Hence, you are expecting us to give special, privileged treatment to the linguistic sensitivities of your dominant culture. Which is unfair, especially historically, because the hegemony was achieved by mass land steal and many genocides, which we shouldn't be rewarding by allowing further claims.

So yes, it should be expected from an adult anglophone to tolerate the existence of sordophones, words that are dirty in their dialect but not in others, especially in an international, multilingual setting. This is what it means to abstain from linguistic imperialism. This is what it means to tolerate and respect other cultures.

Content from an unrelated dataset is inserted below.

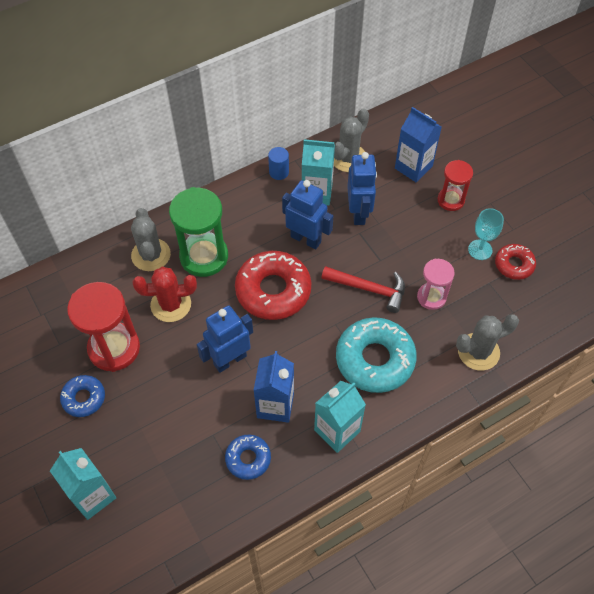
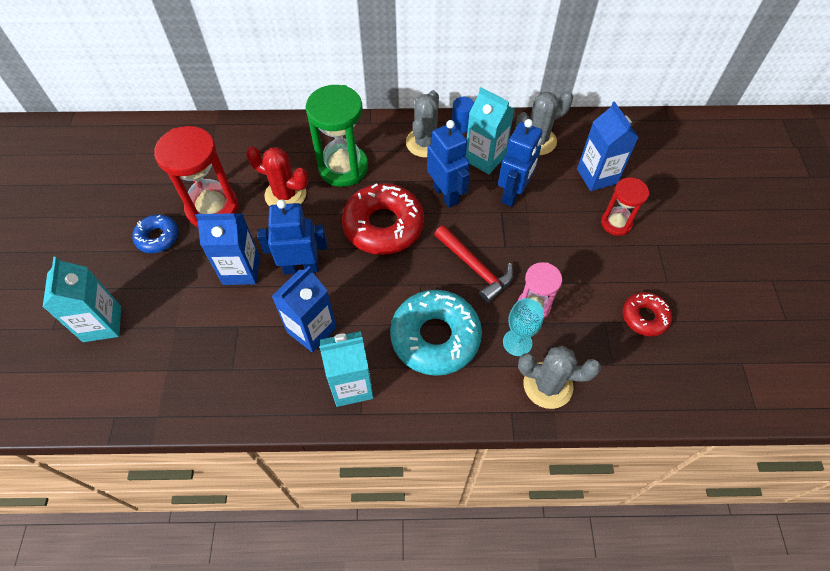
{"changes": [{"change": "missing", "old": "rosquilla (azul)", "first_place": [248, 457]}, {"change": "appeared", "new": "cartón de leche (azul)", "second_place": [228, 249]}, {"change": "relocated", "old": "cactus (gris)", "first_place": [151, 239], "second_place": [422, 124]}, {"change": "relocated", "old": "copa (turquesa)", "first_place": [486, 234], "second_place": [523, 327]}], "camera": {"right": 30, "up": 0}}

And to enforce tolerance, indeed it may be needed to view those who fail at this as childish.

I feel somewhat sorry to say this, but I need to be assertive here.

lynndotpy 22 hours ago [-]
> And to enforce tolerance, indeed it may be needed to view those who fail at this as childish.

No, it's not necessary to denigrate other people under the belief you can police others by proxy.

"Is this derogatory or offensive?" is a basic localization question that is constantly asked in many languages. Yes, including Arabic.

I generally agree about the evils of linguistic imperialism. But I'm describing the world I live in, not the one I want to create.

But that's beside the point. "Linguistic imperialism" is the wrong lens to use here to defend the name. GIMP is not a sordophone, it's the opposite.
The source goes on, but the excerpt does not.